Student Loan Best Practices

If you are considering higher education and might need student loans, follow these steps:

  1. Complete The FAFSA. This is free money that you do not need to pay back, and so will reduce the amount of loans you need to take. You will need to complete this first before most student loan programs will even take your application.
  2. Look For Scholarships. Sallie Mae has a scholarship search tool, and others exist as well. Scholarships are another source of free money, and most scholarships receive very few applications because students never bother to apply. Spending a few hours searching and applying for scholarships can save off thousands of dollars from your final loan amount.
  3. Start With Federal Loans. Apply for federal loans first, especially subsidized federal loans. It takes a bit more work every year to get funded, but the lower interest rate will save big money when it comes to repay. You cannot apply for federal student loans directly – after you complete your FAFSA, your college or university should present you with your federal loan options.
  4. Minimize Private Loans. Most students end up needing some private loans to finance their education (particularly living expenses), but this should be the last piece you apply for once you’ve already shaved off as much as you can with the other options.

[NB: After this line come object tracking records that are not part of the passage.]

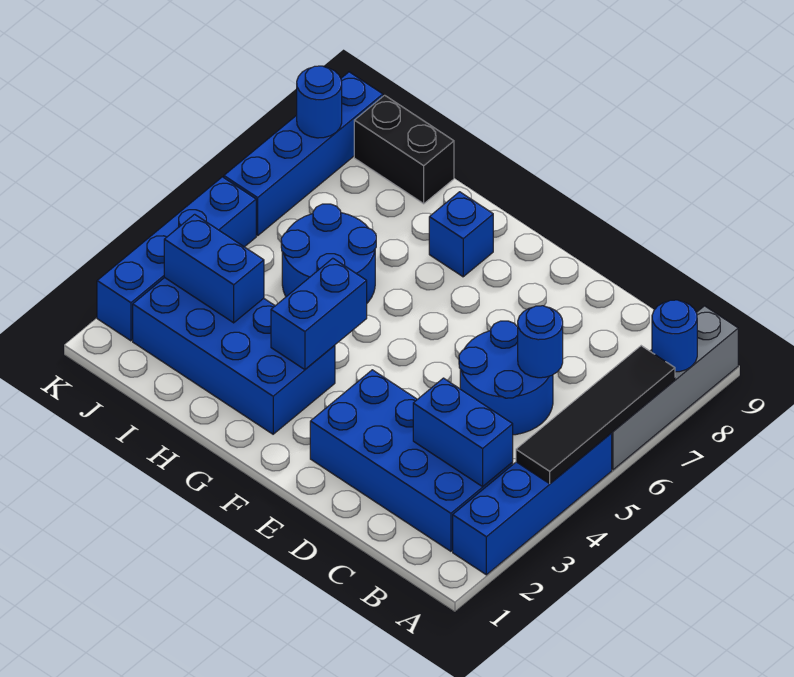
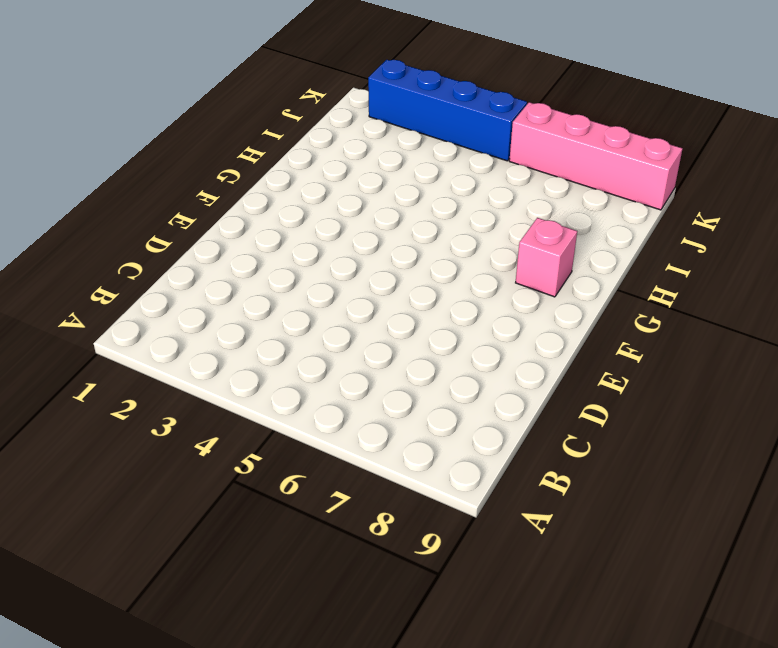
pink brick G8 level 1 -> blue brick G8 level 1
pink brick K6:K9 level 1 -> blue brick K6:K9 level 1
none -> blue brick A2:A5 level 1
none -> grey brick A6:A9 level 1
none -> blue brick B2:E3 level 1

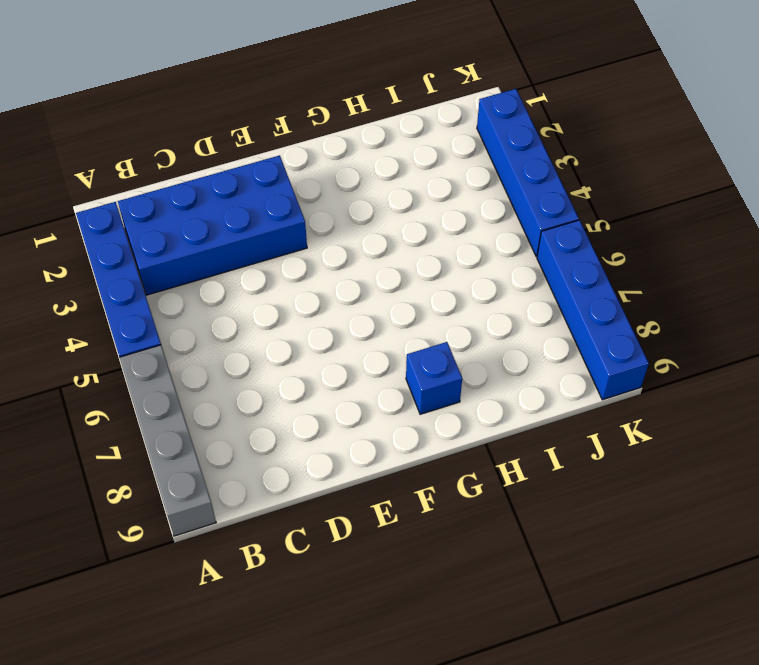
none -> blue round brick C5:D6 level 1
none -> blue brick G2:J3 level 1
none -> blue round brick H5:I6 level 1

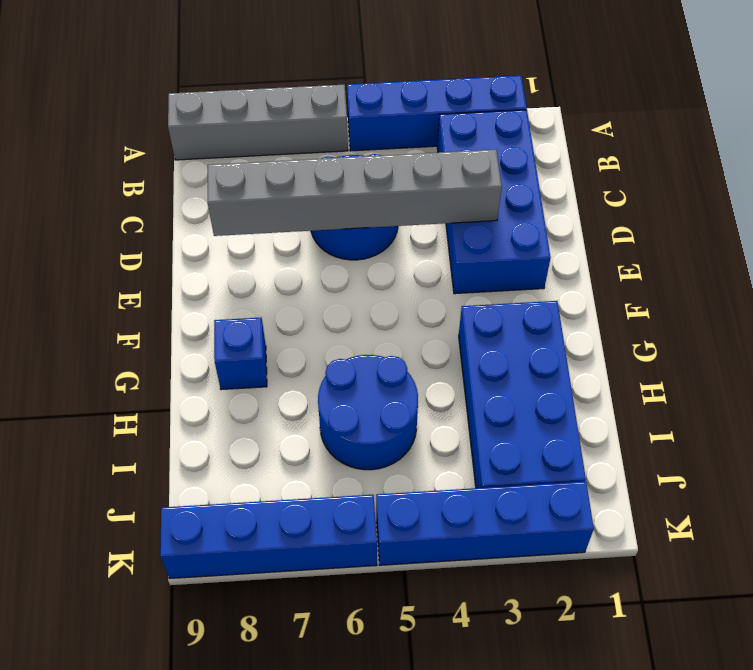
grey brick D3:D8 level 2 -> none
none -> black brick I9:J9 level 1
none -> black tile A4:A7 level 2
none -> blue round brick A8 level 2

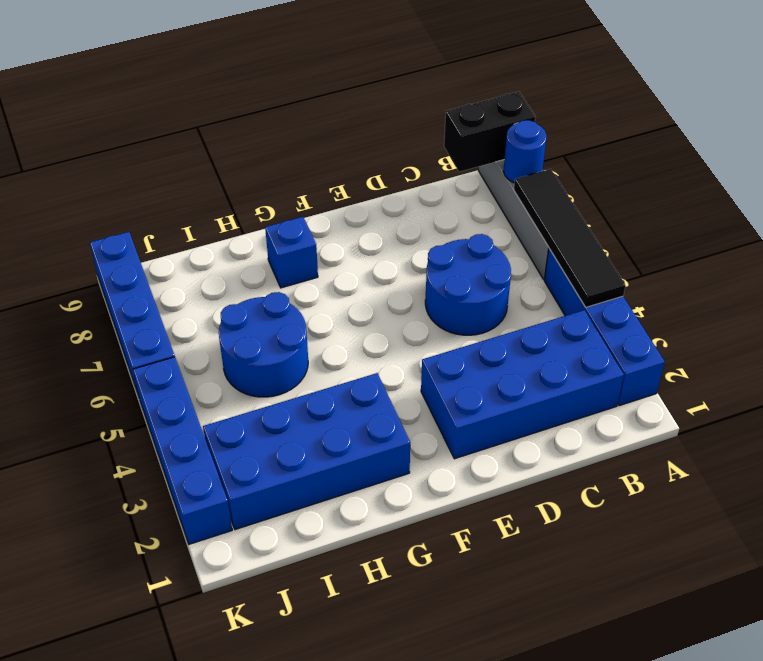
black brick A9:B9 level 2 -> black brick I9:J9 level 1
none -> blue brick B3:C3 level 2
none -> blue round brick C6 level 2
none -> blue brick G3:G4 level 2

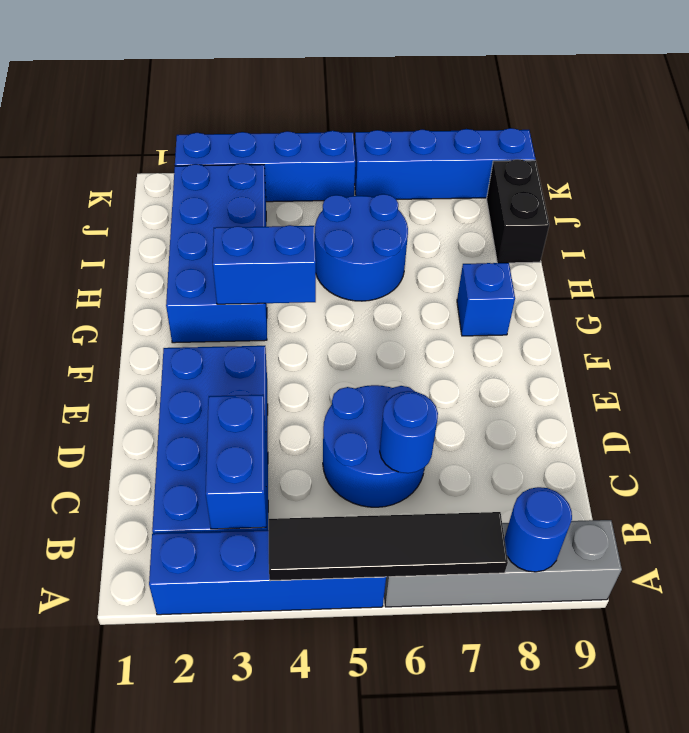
none -> blue brick I3:J3 level 2
none -> blue round brick K8 level 2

After Graduation – Refinance

After you graduate from school, investigate options to refinance your student loans. By the time you finish school, you will probably have several different student loans (mixes between Federal and Private, different periods and interest rates, ect), which can be tricky to manage.

However, there are many companies set up specifically to refinance your student loans after graduation, usually paying you a loan transfer bonus, and potentially a lower interest rate. Refinancing companies want to see that you’ve started work (and how much you’re earning) before they give you options, but this is an often over-looked way to save thousands more dollars on your total debt burden right out of school.

Pop Quiz

If reading this article was an Assignment, get all of these questions right to get credit!

Click "Next Question" to start the quiz!


Comments are closed.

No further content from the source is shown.